6/10
Shorter would have made a big difference
12 May 2024
I don't know if it's just me because in the past 52 hours I have watched all of the Planet of the Apes movies (excluding Tim Burton's horrible 2001 version) but it seemed to me that this movie was just OK.

Taking place "many, many generations" after Caesar dies, an ape named Noa and his two friends are going through a rite of passage that has to deal with collecting hawks' eggs when an intruder comes into camp breaking the egg he has collected and was holding for the ceremony the next day. Therefore, he needs to go and collect another egg before said ceremony. While he is out, he runs into a band of apes hurting other apes and they track him back to his village, which they decimate and bring Noa's clan into servitude. Noa escapes and seeks out his family and comes across an orangutan named Raka, and they both encounter a human woman who, it turns out, can talk. They are captured and brought to the palace of Proximus Caesar, an evil gorilla who desires to have all apes under his kingdom.

While there are many, many nods to the original 1968 film (including musical cues) and the movie had very stunning visual effects, the story itself was kind of lethargic when it wasn't in set piece mode.

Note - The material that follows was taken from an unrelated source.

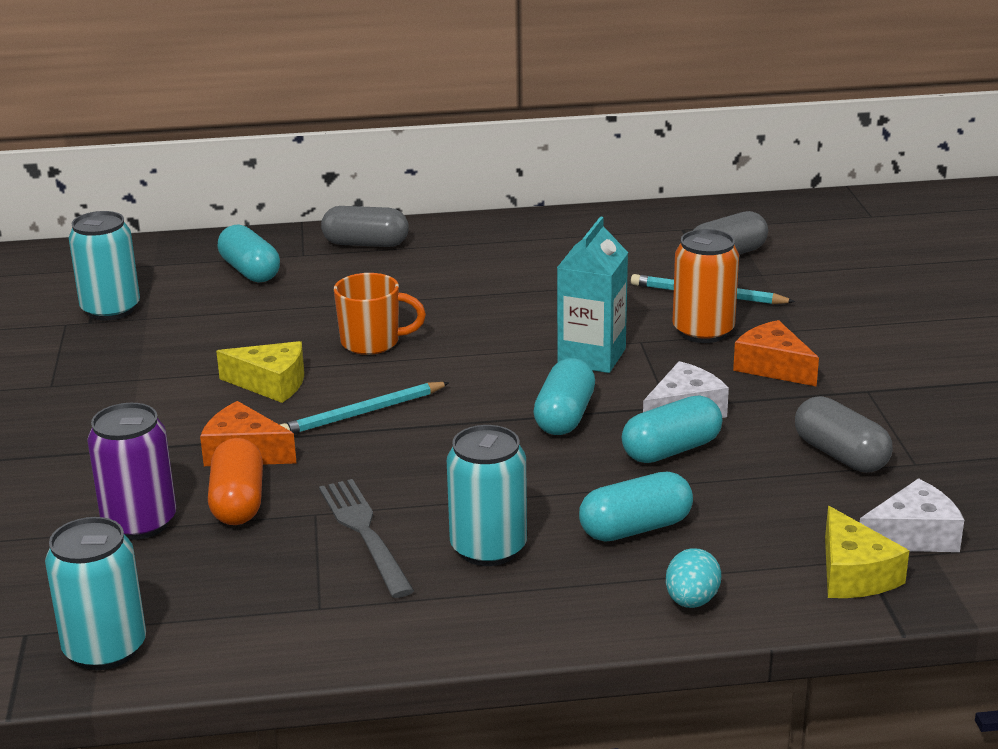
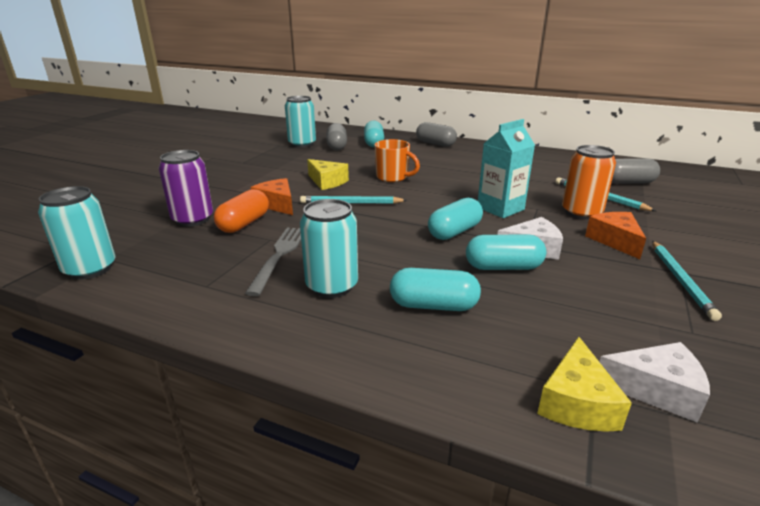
camera: 30 degrees right, 0 degrees up
(691, 601) = (423, 370): turquoise egg -> none
(840, 455) = (629, 306): grey capsule -> grey capsule (337, 146)
(874, 402) = (680, 280): none -> turquoise pencil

The acting - with a couple of exceptions - was just okay and this is an indication that future movies need a protagonist that meets the stature of Andy Serkis and Roddy McDowell. Owen Teague as Noa, is barely adequate and the same can be said for Freya Allen as Mae, the talking human. She obviously has ulterior motives, but her performance doesn't. The only three actors in the film that are worth mentioning are Peter Macon as Raka, the orangutan, whose motion capture seems to show his jovial good nature and charm, William H. Macy (yeah! That guy!!!) as a human who educates Proximus Caesar on human history and literature and who radiates the word "collaborator" and finally the great character actor Kevin Durand, as big bad Proximus himself. Durand, as he always does, radiates menace.

There's no reason that this story could not have been accomplished in less than 145 minutes and it just seems that nowadays the name of the game is to make movies longer for the sake of making movies longer. This movie really dragged, not because of any poor story choices (because the story itself was decent), but because of poor choices in the editing room.

I see where this movie trilogy is going and it's fine but is the next motion picture going to be two hours and 45 minutes long and the final movie in this trilogy going to be three hours long? These are Planet of the Apes movies - we're not the defining Pi. The notion that somehow longer is better is absolutely ridiculous.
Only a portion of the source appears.